I know this sounds bad but I'm growing more and more resentful every single day. I'm so sick of people asking to see the ring and hear about the proposal story and I have neither. I'm hurt! He knew that both (the proposal especially) was super important to me and he just ignored it. I feel so unimportant to him over this and I'm sure I'm probably being stupid but I can't help it. I put up with his outright lies about a proposal coming soon for an entire year and now that we're engaged I hate it! I'm sick of the pity looks and I'm sick of the "did he spend the ring money on his new car?" comments. My ex didn't propose (I married and divorced young) and got me a ring that was on sale so that he could get himself a new bike and it always made me feel like crap. Now 10 years later I'm in the same situation.
He is a great guy. He usually puts me happiness first and we have so much fun together. I do love him with all my heart which is why all of this is even more difficult.
How can I get over this and feel less resentful? Am I just being really selfish?
I don't think your fiance wants to marry you. I also think I would feel the same way if a woman pressured me to propose. You picking out a ring instead of letting him do it, tells me something about you. Because you have a good job doesn't mean you are not a gold digger, your actions tell me otherwise. Why does him buying a new car and a computer even enter into this? You think he should have spent the money on you, instead?
I didn't read the posts from any of the other posters, but I'm sure some of them or maybe most of them feel sorry for you, just like you feel sorry for yourself. My advice would be move on, find another boy friend and next time don't be so demanding, don't pressure him for a wedding date, don't pick out your own ring, and don't let your Mother stick her nose into a situation where it doesn't belong. I can understand why your fiance hesitated getting married to you. Take a better look at yourself and what you have said about this whole situation.

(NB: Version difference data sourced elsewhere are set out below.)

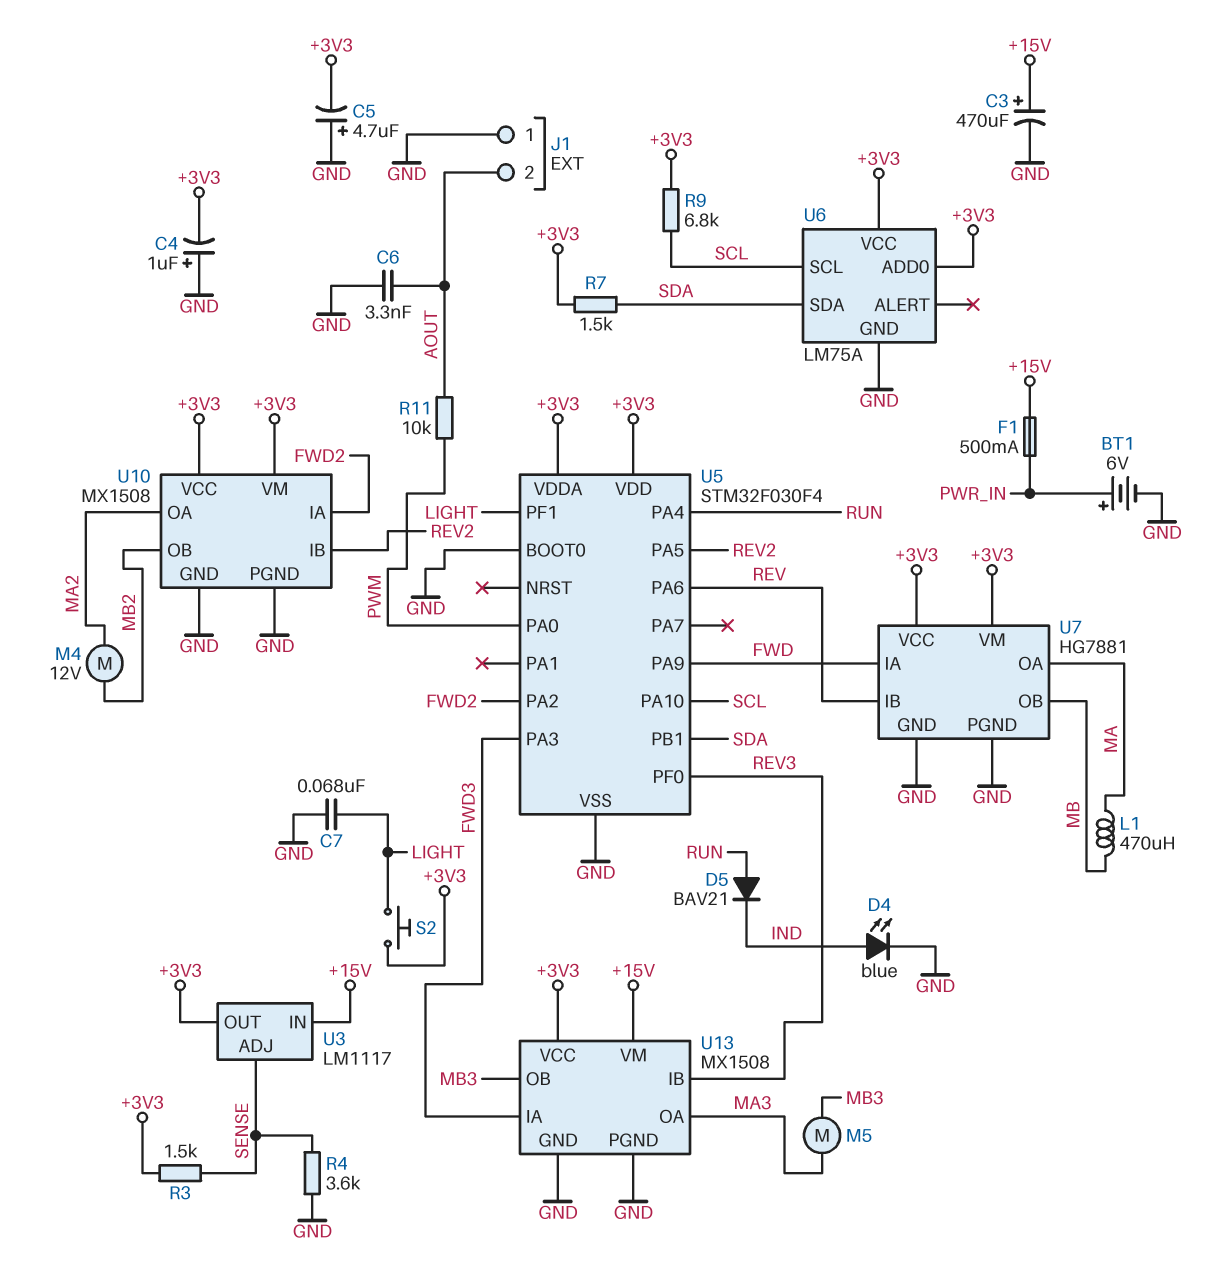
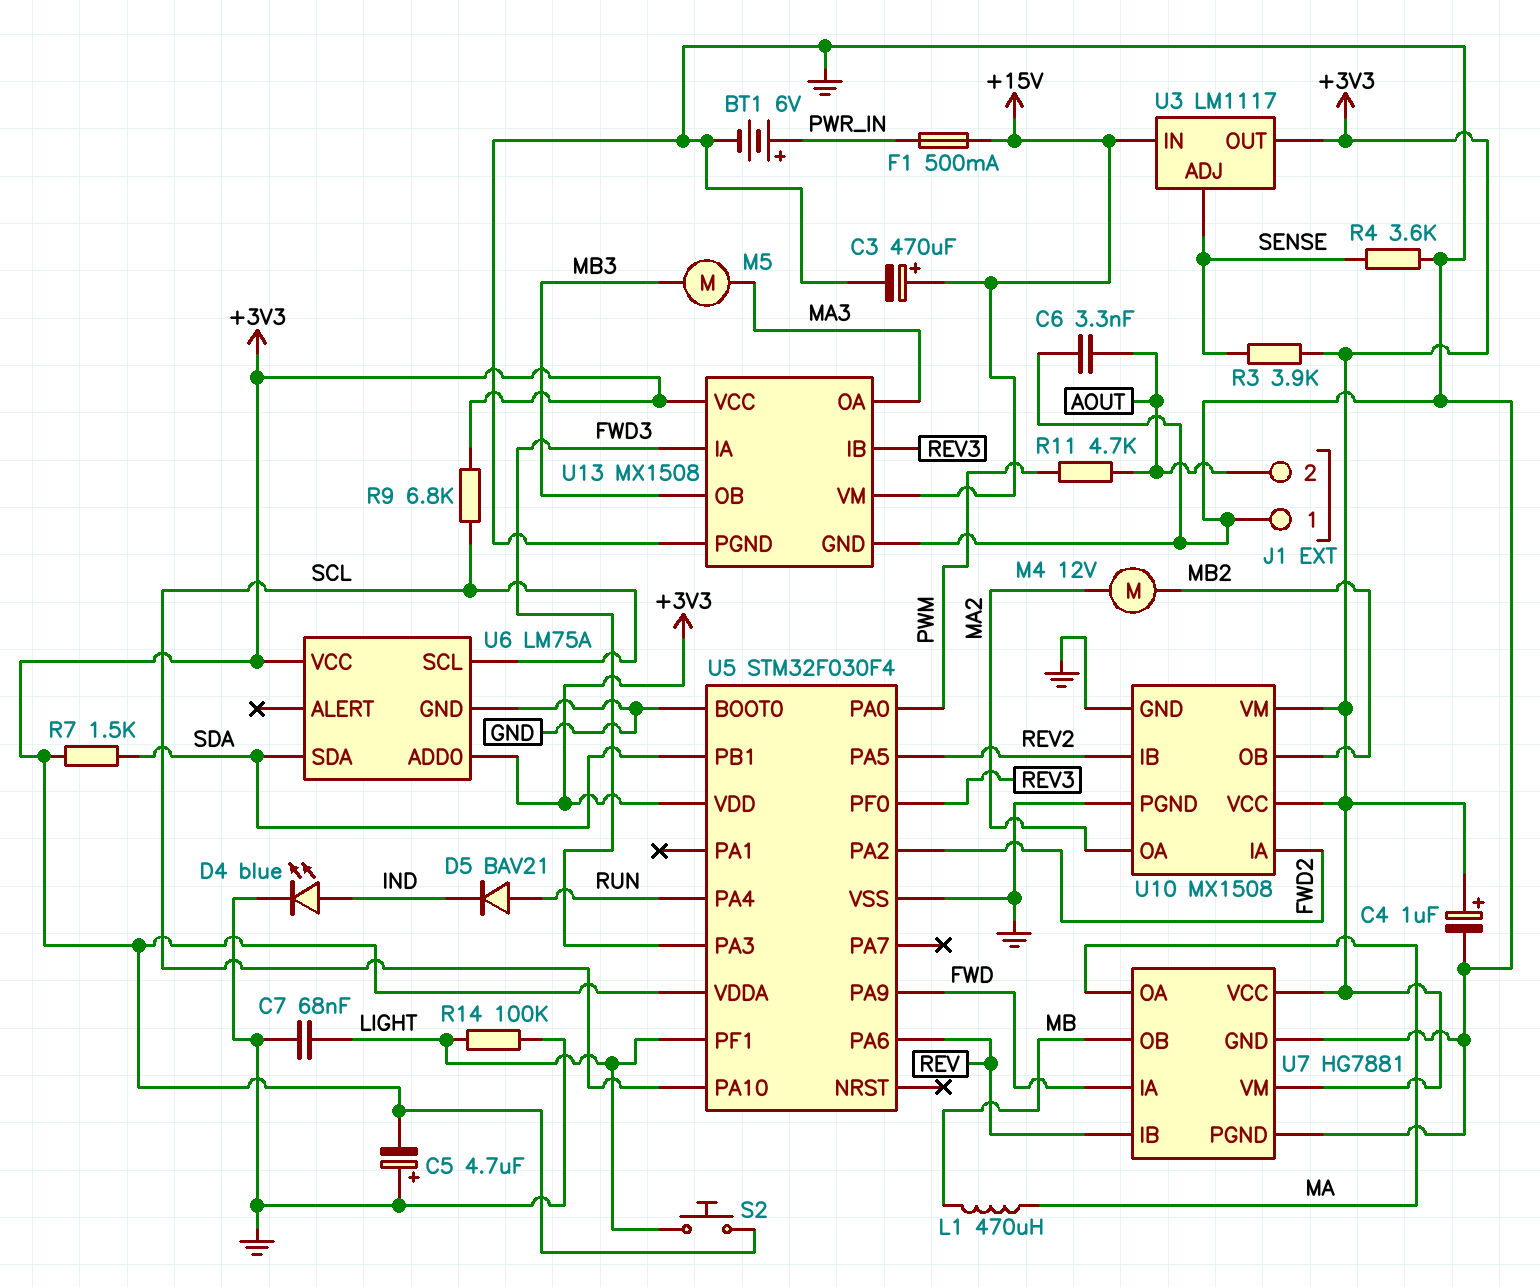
C4: 1uF (plus GND, minus +3V3) -> 1uF (plus +3V3, minus GND)
R3: 1.5k (+3V3, SENSE) -> 3.9k (+3V3, SENSE)
R11: 10k (AOUT, PWM) -> 4.7k (AOUT, PWM)
R14: none -> 100k (GND, LIGHT)

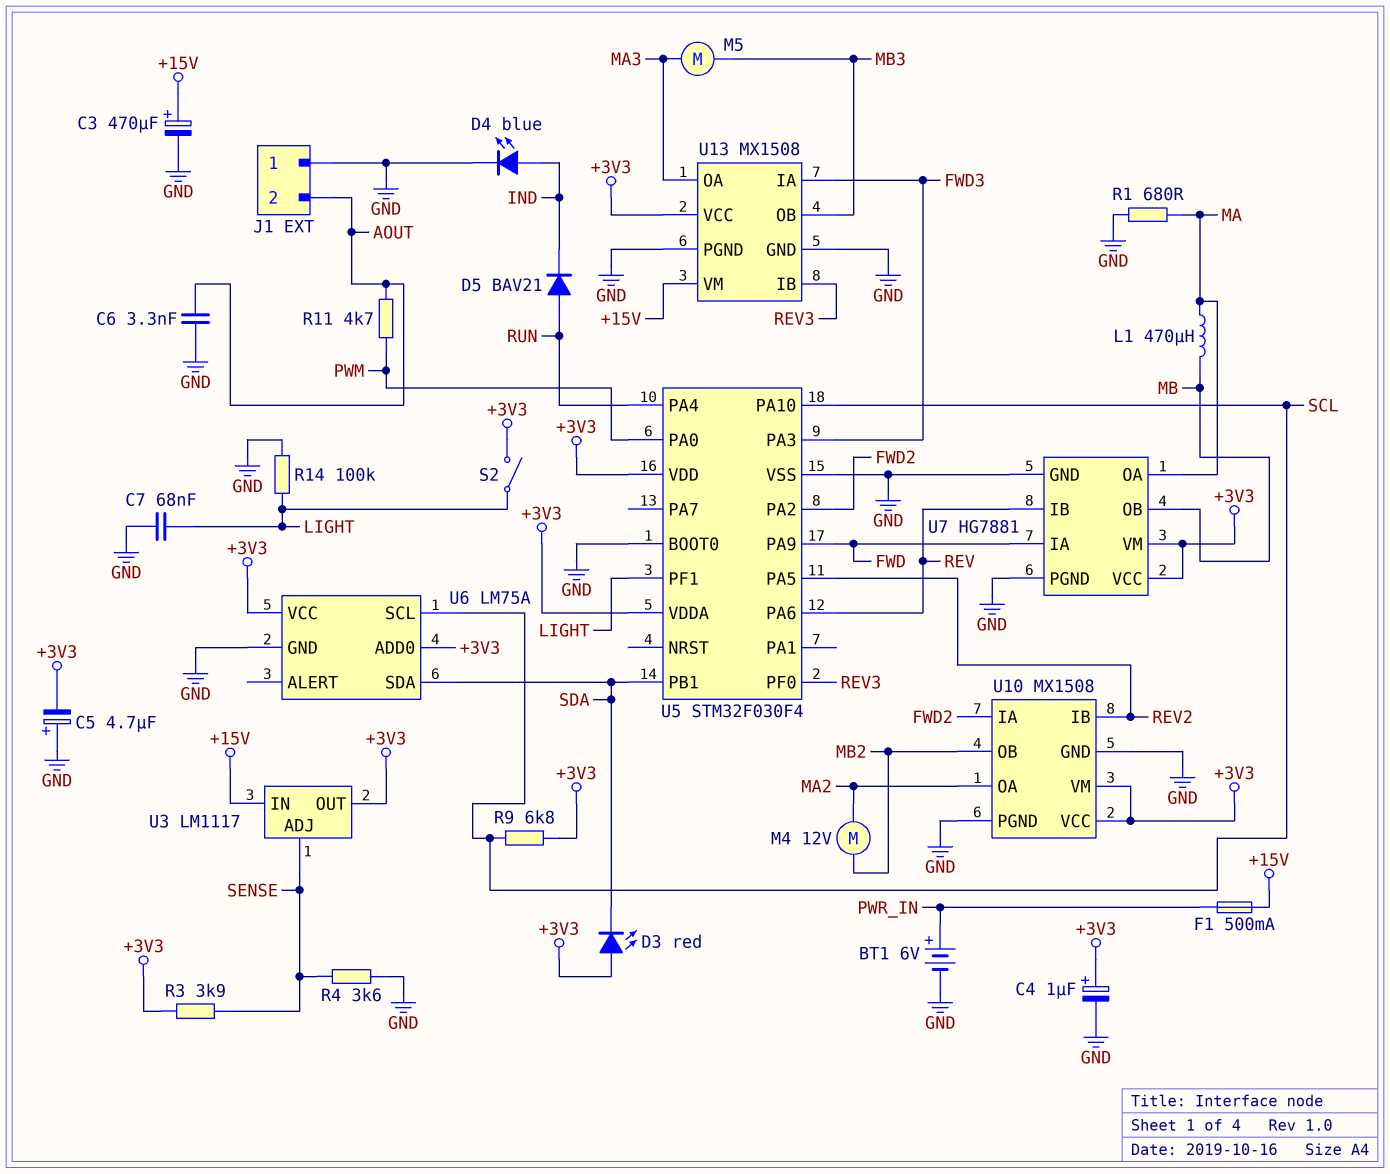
D3: none -> LED red (A +3V3, K SDA)
R1: none -> 680 (GND, MA)
R7: 1.5k (+3V3, SDA) -> none
S2: button (+3V3, LIGHT) -> switch (+3V3, LIGHT)

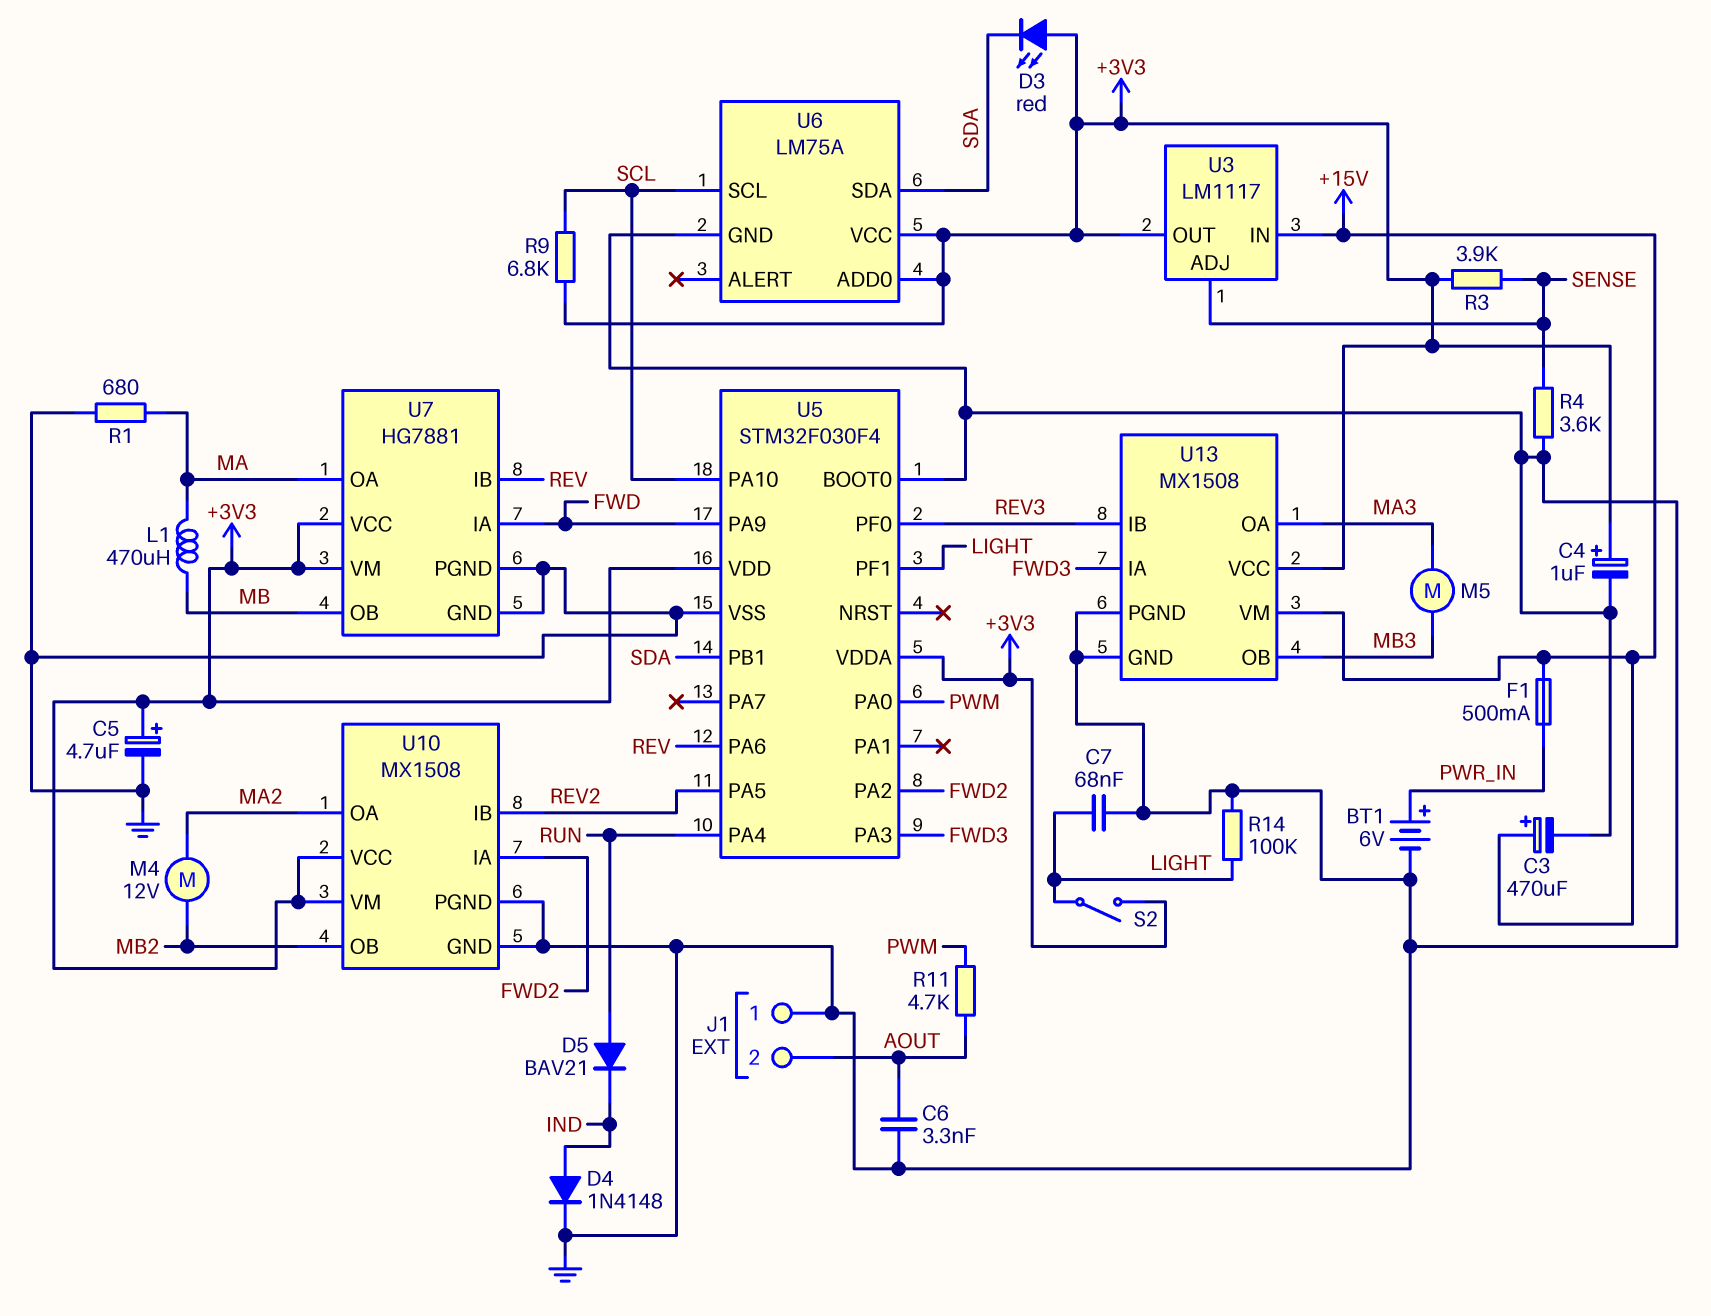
C5: 4.7uF (plus GND, minus +3V3) -> 4.7uF (plus +3V3, minus GND)
D4: LED blue (A IND, K GND) -> diode 1N4148 (A IND, K GND)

You picking out a ring instead of letting him do it, tells me something about you. Because you have a good job doesn't mean you are not a gold digger, your actions tell me otherwise.
Did you miss the part where she picked an extra-cheap one? And where she has plenty of money of her own and doesn't want his?
Did you miss the part where she picked an extra-cheap one? And where she has plenty of money of her own and doesn't want his?
Just because she has a lot of money doesn't mean she isn't a golddigger. You can be rich and a golddigger. Why else do attractive actresses in their prime settle with old billionaires?
My thought is that he doesn't want to break it off with you, so he's doing things to sabotage the relationship so you'll be the 'bad guy' and break it off with him.
If he wanted to get married, he would have picked out the ring and proposed...you wouldn't have had to basically beg him for it and do it yourself.
Is your relationship so fragile that if you told him EXACTLY how you feel, it would jeopardize the relationship? I think when you get to the point of getting married, people should be comfortable speaking their minds.